Important financial regulations have been adopted globally as a reaction to the Global Financial
Crisis. The US Dodd-Frank Act is a notable example of the attempts made by national legislators to
protect the economy from the raving behavior of financial actors. Europe has reacted as well, for
instance by fostering a fully functioning banking union and a strong supervisory framework. Yet, being
under continuous political attack, national and regional regulations appear to be fragile. Likewise,

things are not better at the international level. Indeed, the implementation of the set of rules known as
Basel III, for example, runs into the lengthy times of bureaucracy and the suspicious eyes of political
opponents.
Also, as it is certainly true that the resilience of financial regulations worldwide is threatened by
the interests and the tantrum of politics, it is likely true that the weakness of such regulations lies in
the lack of a macroeconomic strategy with regard to the management of credit. Regulations, from
national to regional as well as global, usually set the criteria that banks are required to follow to
decide whether they should grant credit to their individual clients. Of course, such criteria are more
than welcome, since prudence is always wise, and so much so in the perilous post-crisis years.

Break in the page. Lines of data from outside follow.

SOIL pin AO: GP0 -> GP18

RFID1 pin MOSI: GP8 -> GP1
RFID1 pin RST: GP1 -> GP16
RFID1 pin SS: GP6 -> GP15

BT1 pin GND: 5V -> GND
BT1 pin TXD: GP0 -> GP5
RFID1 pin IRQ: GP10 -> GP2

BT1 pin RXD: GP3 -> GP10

However, much more should likely be done by monetary authorities to manage the overall amount of
bank credit. How much credit can a bank lend to the whole of its clients? What is the relation
between monetary transactions, savings, and credit? Should banks be allowed to finance credit
through the over-emission of money? These important issues shall be addressed in the following
pages.
Given this state of affairs, the volume shall propose the outlines of new bank regulations, as
sketched by the Schmitt plan for a reform of the system of national payments, as a way out of any
financial troubles. The plan, developed in the 1970s and proposed publicly since the 1980s, concerns
the structure of the monetary system as such, calling for a clear accounting of monetary transactions,
savings, and investment levels. The plan relies neither on political nor on ideological considerations.